Managing Secrets Securely

Never hardcode credentials in workflow files. GitHub provides encrypted secrets at the repository and environment level. Navigate to Settings > Secrets and variables > Actions in your repository to add them.

# Required secrets for this pipeline:
# STAGING_HOST       - IP or hostname of staging server
# PROD_HOST          - IP or hostname of production server
# DEPLOY_USER        - SSH username for deployment
# SSH_PRIVATE_KEY    - Private key for SSH authentication
# GITHUB_TOKEN       - Automatically provided by GitHub

For environment-specific secrets, use GitHub Environments. You can add required reviewers so production deployments need manual approval before proceeding.

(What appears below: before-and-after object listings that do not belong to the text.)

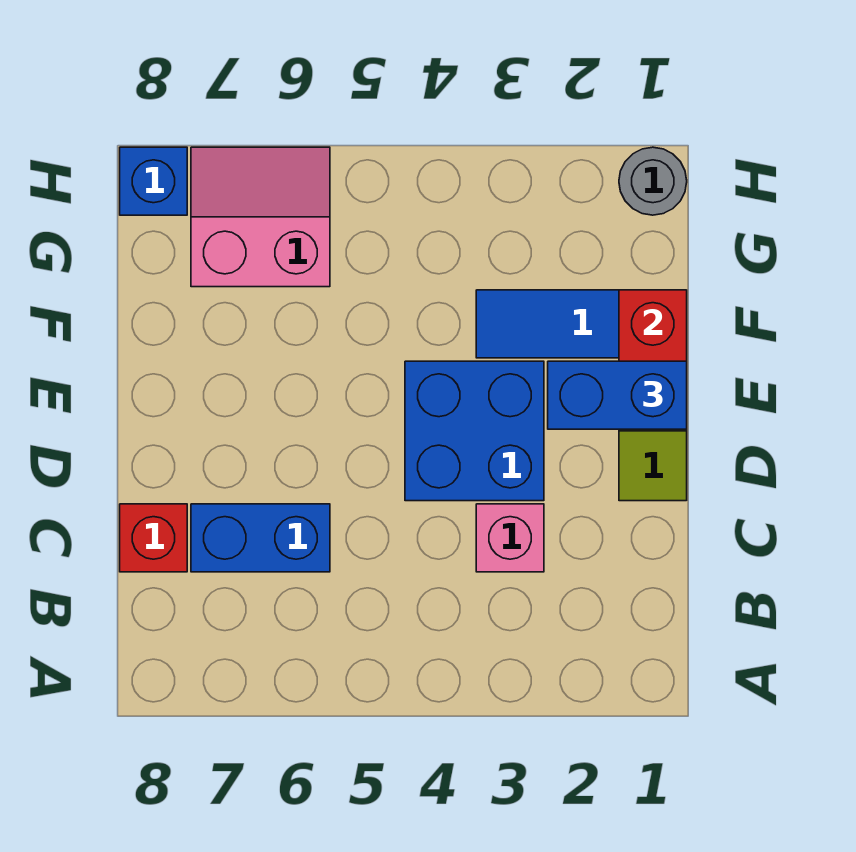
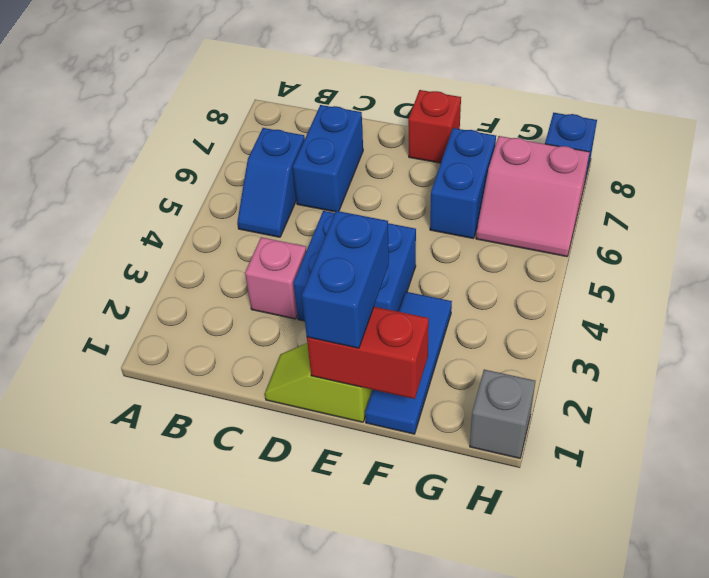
none -> blue slope B5:B6 level 1 top 6
red brick C8 level 1 -> red brick E8 level 1
none -> blue brick F6:F7 level 1
pink slope G6:H7 level 1 top G -> pink slope G6:H7 level 1 top 7
grey round brick H1 level 1 -> grey brick H1 level 1

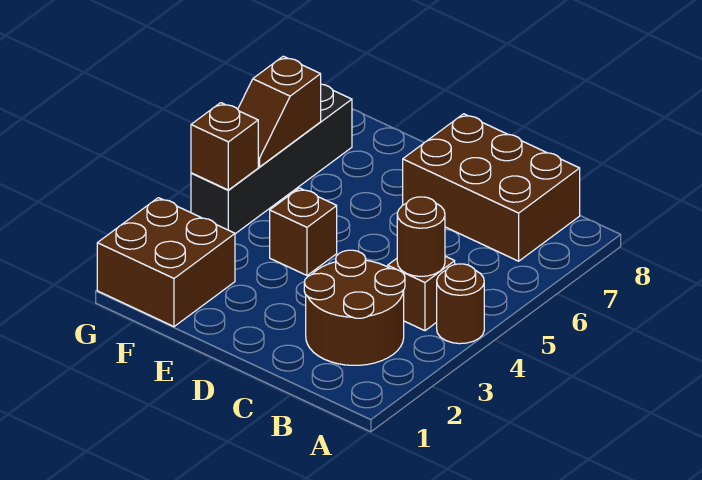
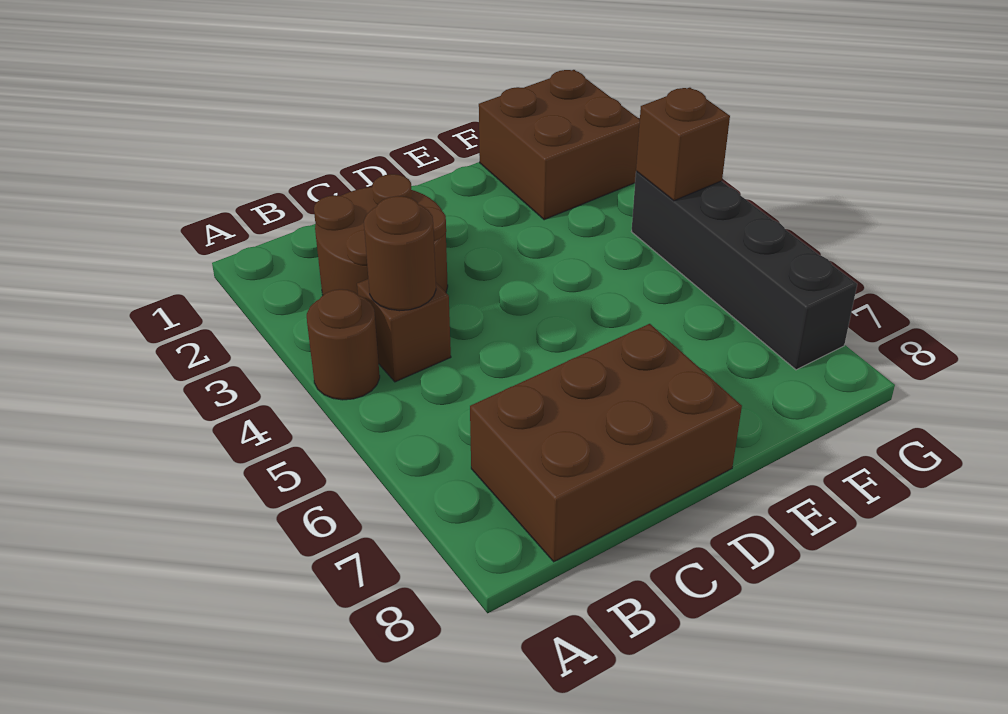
brown brick E4 level 1 -> none
brown slope G5:G6 level 2 top 6 -> none

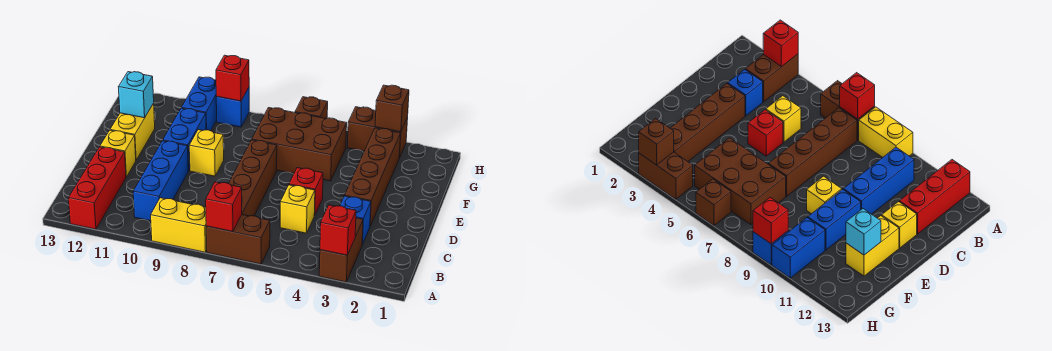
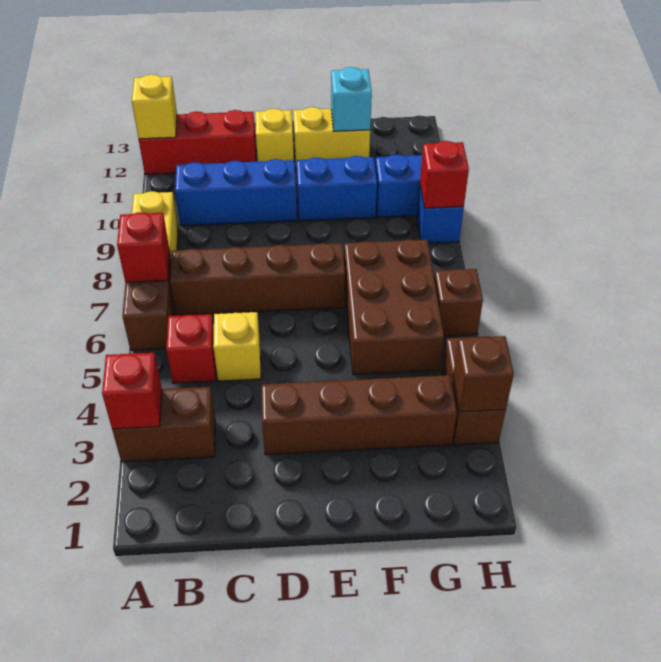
blue brick C3 level 1 -> none
red brick D5 level 1 -> red brick B5 level 1
yellow brick E9 level 1 -> yellow brick A12 level 2

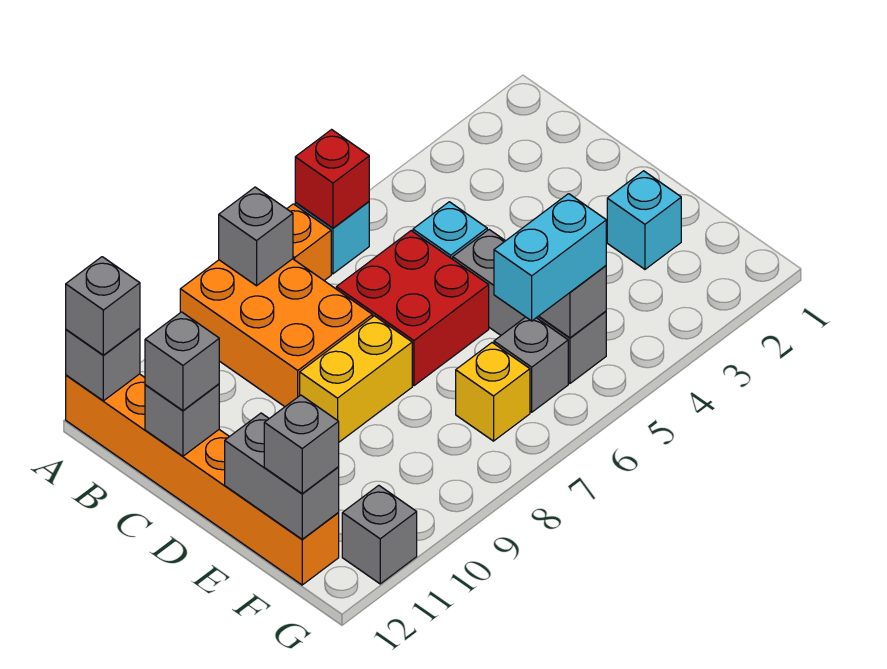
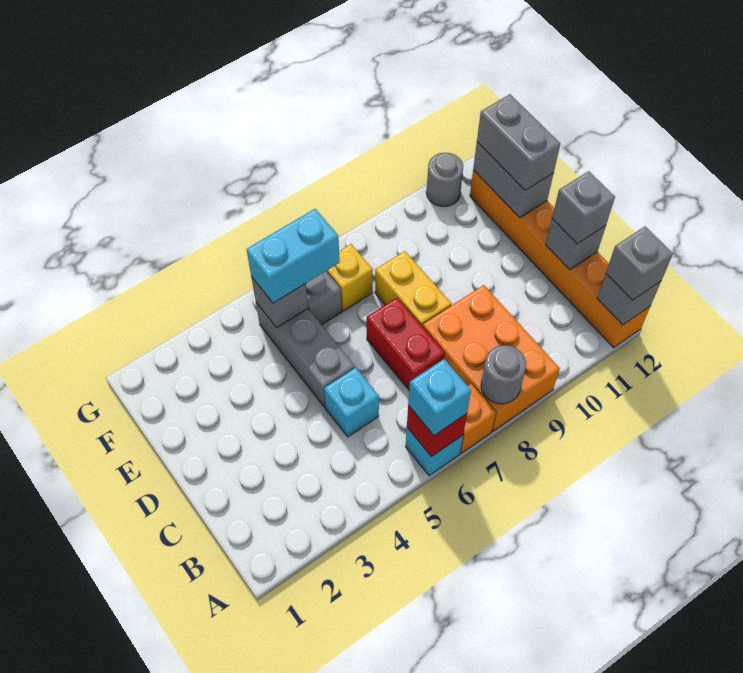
grey brick A8 level 2 -> grey round brick A8 level 2
red brick C6:D7 level 1 -> red brick C7:D7 level 1
yellow brick D8:D9 level 1 -> yellow brick D8:E8 level 1
cyan brick E2 level 1 -> cyan brick A6 level 3
grey brick F12 level 3 -> grey brick E12:F12 level 3
grey brick G11 level 1 -> grey round brick G11 level 1

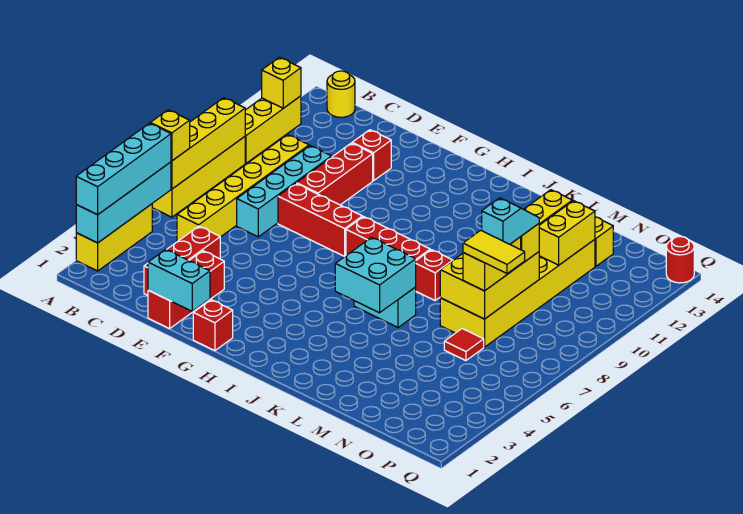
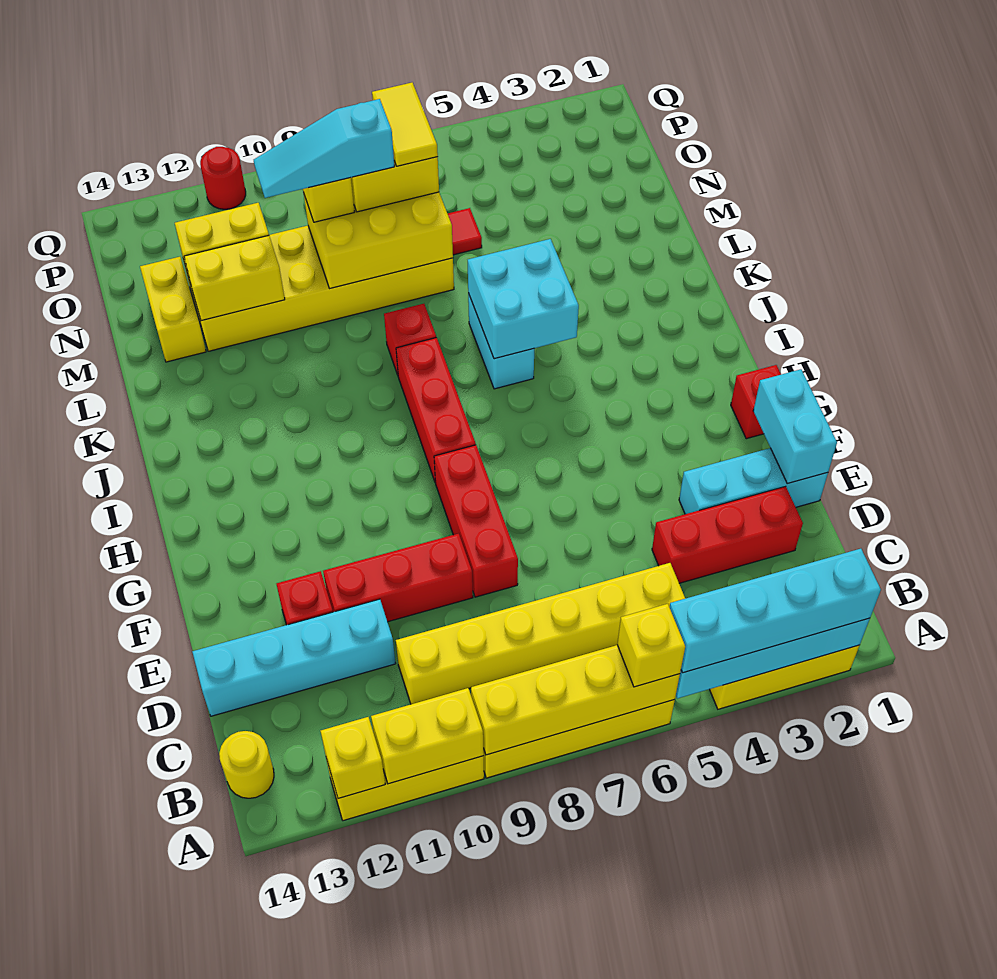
none -> yellow brick A10:A11 level 2
cyan brick D7:D10 level 1 -> cyan brick D11:D14 level 1
red brick E1:E3 level 1 -> cyan brick E1:E3 level 1
cyan slope N8:N9 level 4 top 8 -> cyan slope N8:N10 level 4 top 8
red round brick Q14 level 1 -> red round brick Q11 level 1

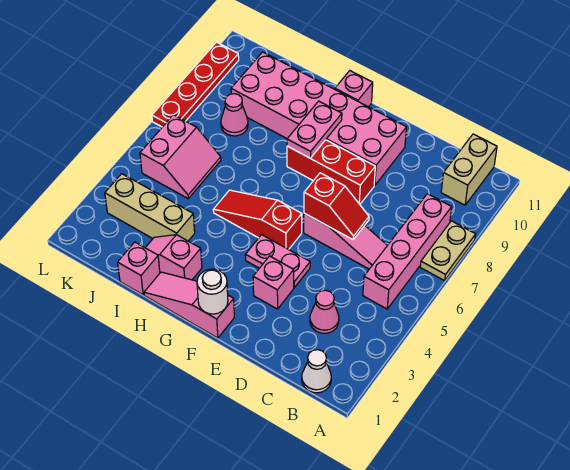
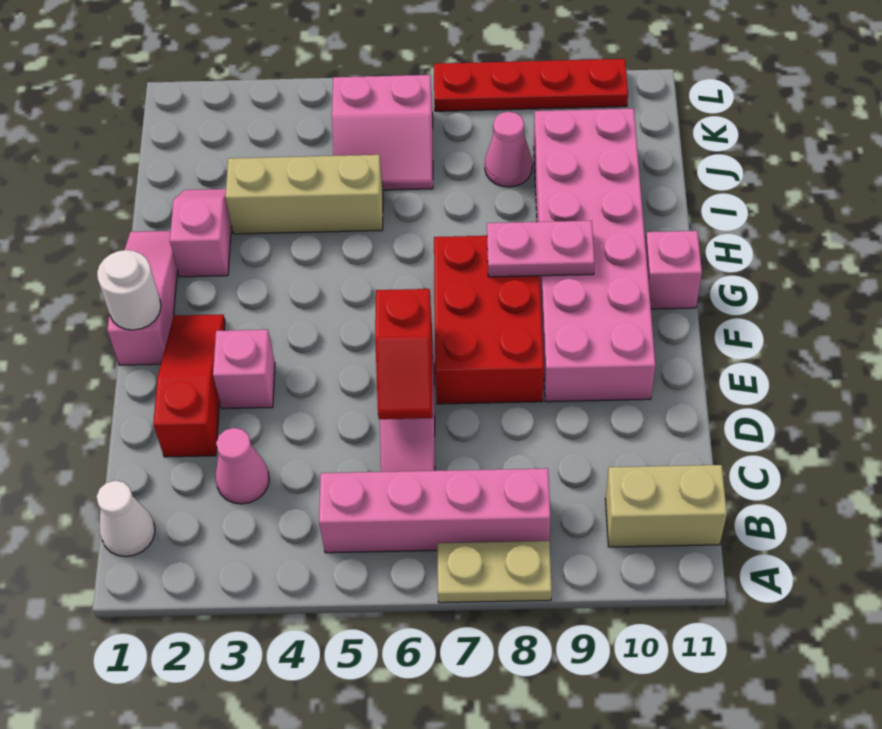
pink plate E4:F4 level 1 -> none
red brick E8:G8 level 1 -> red brick E7:G8 level 1
red slope F5:H5 level 1 top F -> red slope D2:F2 level 1 top D
pink brick I1 level 1 -> none
tan brick I3:K3 level 1 -> tan brick I3:I5 level 1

Optimizing Pipeline Speed with Caching

Slow pipelines kill developer productivity. The actions/setup-node@v4 action with cache: 'npm' automatically caches the npm global cache. For Docker builds, we use GitHub Actions cache (type=gha) to cache image layers. Here are additional caching strategies:

# Cache Cypress binary for E2E tests
- name: Cache Cypress
  uses: actions/cache@v4
  with:
    path: ~/.cache/Cypress
    key: cypress-${{ runner.os }}-${{ hashFiles('package-lock.json') }}

# Cache Playwright browsers
- name: Cache Playwright
  uses: actions/cache@v4
  with:
    path: ~/.cache/ms-playwright
    key: playwright-${{ runner.os }}-${{ hashFiles('package-lock.json') }}

Adding Notifications and Status Badges

Keep your team informed about pipeline status. Add a Slack notification step at the end of your deploy job:

      - name: Notify Slack
        if: always()
        uses: 8398a7/action-slack@v3
        with:
          status: ${{ job.status }}
          fields: repo,message,commit,author,workflow
        env:
          SLACK_WEBHOOK_URL: ${{ secrets.SLACK_WEBHOOK }}

Add a status badge to your README:

![CI/CD](https://github.com/YOUR_USER/YOUR_REPO/actions/workflows/ci-cd.yml/badge.svg)

Branch Protection Rules

CI/CD pipelines only work if you enforce them. Go to Settings > Branches > Branch protection rules for your main branch and enable: Require status checks to pass before merging, selecting the lint-and-test job. Also enable Require pull request reviews before merging. This ensures no untested code reaches your main branch.

Conclusion

You now have a production-grade CI/CD pipeline that lints, tests, builds Docker images, and deploys to staging and production with zero manual intervention. The key principles are: automate everything repeatable, gate deployments behind tests, keep secrets out of code, and cache aggressively. From here, consider adding E2E tests with Playwright, database migration steps, and canary deployments. The workflow file is your infrastructure — treat it with the same care as application code.